The White Paper sets out the government’s expectation for all schools to be in a school trust. As we work towards this desired end state, the White Paper and SEND consultation also propose transition arrangements to enable the reforms to the SEND system to proceed.
The May 2026 Kings Speech announced a new ‘Education for All’ Bill which will put into law the SEND reforms outlined in the Schools White Paper. In the briefing notes published alongside the King’s Speech, the government confirms that “a bill will be brought forward to raise standards in schools and introduce generational reforms of the special educational needs system” (pages 49-53). The Bill will legislate (among other things) to require schools to pool a portion of their funding for SEND.
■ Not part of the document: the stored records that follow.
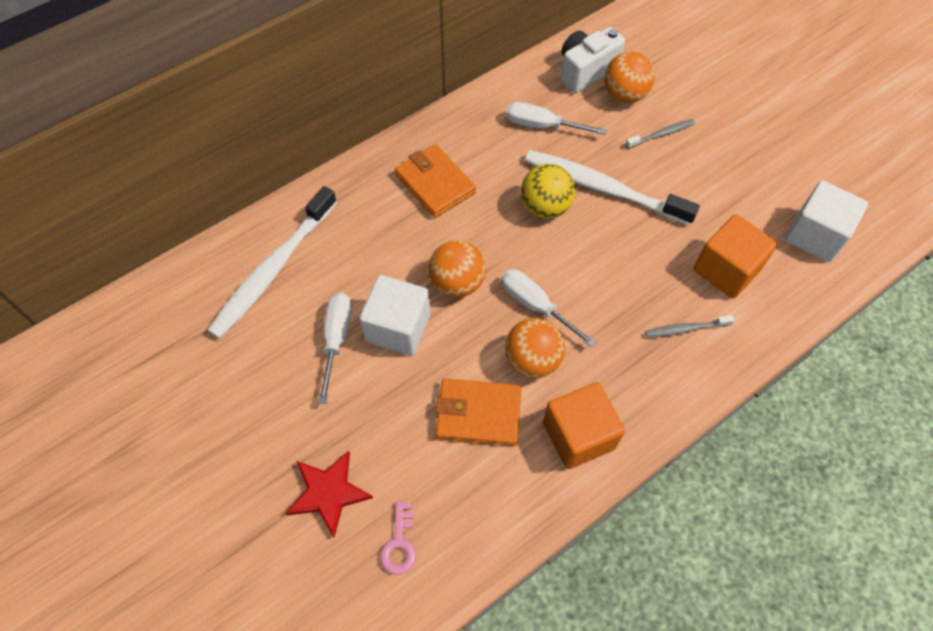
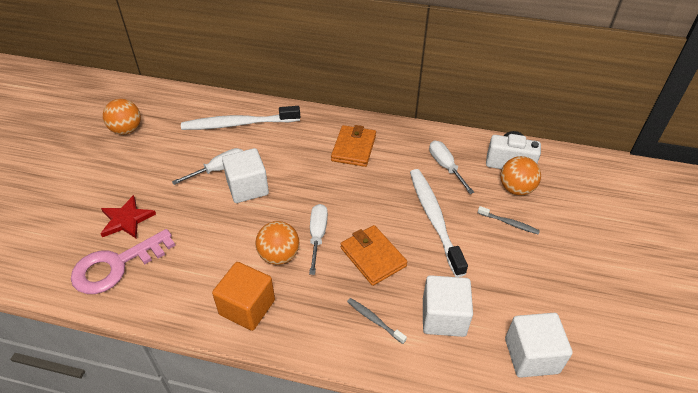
camera: 50 degrees right, 15 degrees down
(399, 544) = (116, 266): pink key -> pink key, size x2.17
(457, 283) = (299, 194): orange ball -> orange ball (126, 130)
(478, 414) = (222, 252): orange wallet -> orange wallet (373, 257)
(545, 207) = (390, 201): yellow ball -> none
(726, 270) = (443, 317): orange cube -> white cube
It is CST’s view that we need to shift our mental model away from special needs education as an approach focused upon some learners with recognised needs (that is, those special educational needs and/or disabilities) to inclusive education as an approach for improving the quality of education for all learners.
This overarching aim is fundamentally important to the success of new arrangements. And it requires the group (legal entity) to be responsible and accountable not just for funding but for educational quality. We should be extremely wary of a reductionist approach which sees the sum of reform as a funding mechanism. . Currently, we are reassured that this is not what the DfE is proposing.
In this discussion paper, we set out why the group (legal entity) must be responsible and accountable not just for funding but for educational quality, and CST's concern about looser arrangements where financial governance is either entirely missing or dislocated from the responsibility for educational quality.